Начиналась моя работа в институтской лаборатории со странным названием «радиоактивные методы измерения». Со мной было в этой группе 12 человек. Я еще тогда не знал, что название это условное и нужно «Элефтеру» для каких-то его структурных стратегических ходов в Президиуме Академии, с одной стороны, и чтобы прикрыть основную тему, основное направление работ нашей небольшой группы.

Все направление, в котором предстояло работать мне, было тогда «крамольным». В любом «Философском словаре» последних лет, в очередной раз «кибернетика» именовалось «лженаукой», а словари иностранных слов и энциклопедические словари просто игнорировали это слово или, если и давали ему определение, то прибавляли к нему еще и очень модные тогда эпитеты, вроде «механистическая, метафизическая лженаука», которая (дословно из словаря) является «не только идеологическим оружием империалистической реакции, но и средством осуществления её агрессивных военных планов» (см. Приложение 1, «Кибернетика»).

Полемизировать с философами того времени, исповедующими «марксистско-ленинскую диалектику», было опасно, так что кибернетика, как и генетика, тихо вызревала в научно-техническом подполье, под прикрытием заинтересованных в этих обоих направлениях руководителей военно-промышленного комплекса страны, рано распознавших ее будущую роль.
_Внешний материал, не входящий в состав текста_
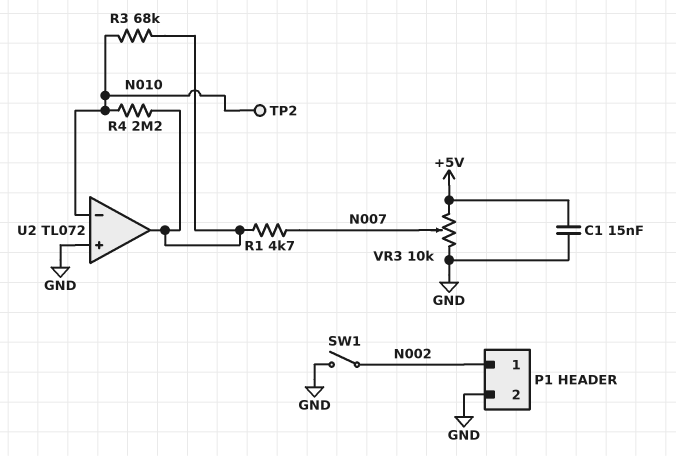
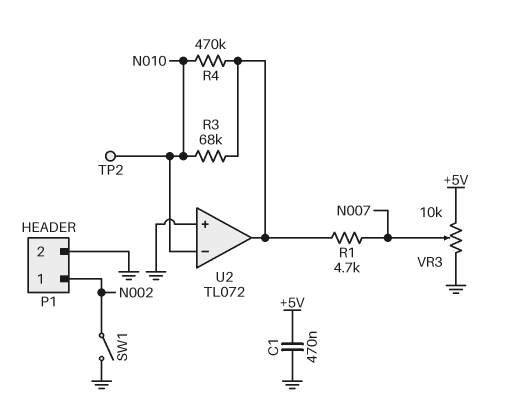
C1: 15nF (+5V, GND) -> 470nF (+5V, GND)
R4: 2.2M (N010, U2/out) -> 470k (N010, U2/out)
В 1948 году была издана работа американского математика Норберта Винера «Кибернетика или управление и связь в животном и машине», не увидевшая тогда своего читателя в СССР, так как сразу же была направлена на полки «спецхрана». В ней были изложены соображения по вопросам разработки моделей управления социумом, экономикой, аналогичные моделям управления сложными техническими системами. Эти крамольные идеи не могли стать достоянием советских научных работников, которым настойчиво внушался тезис марксистской философии о «несводимости высших форм» существования материи к «низшим формам». При поступлении в аспирантуру или при сдаче экзаменов для защиты диссертации (кандидатский минимум), в любой области науки главенствующей была эта основная доктрина «советской философии». Словом, как любому молодому научному сотруднику того времени, мне сразу же стало ясно, что только этим и надо заниматься.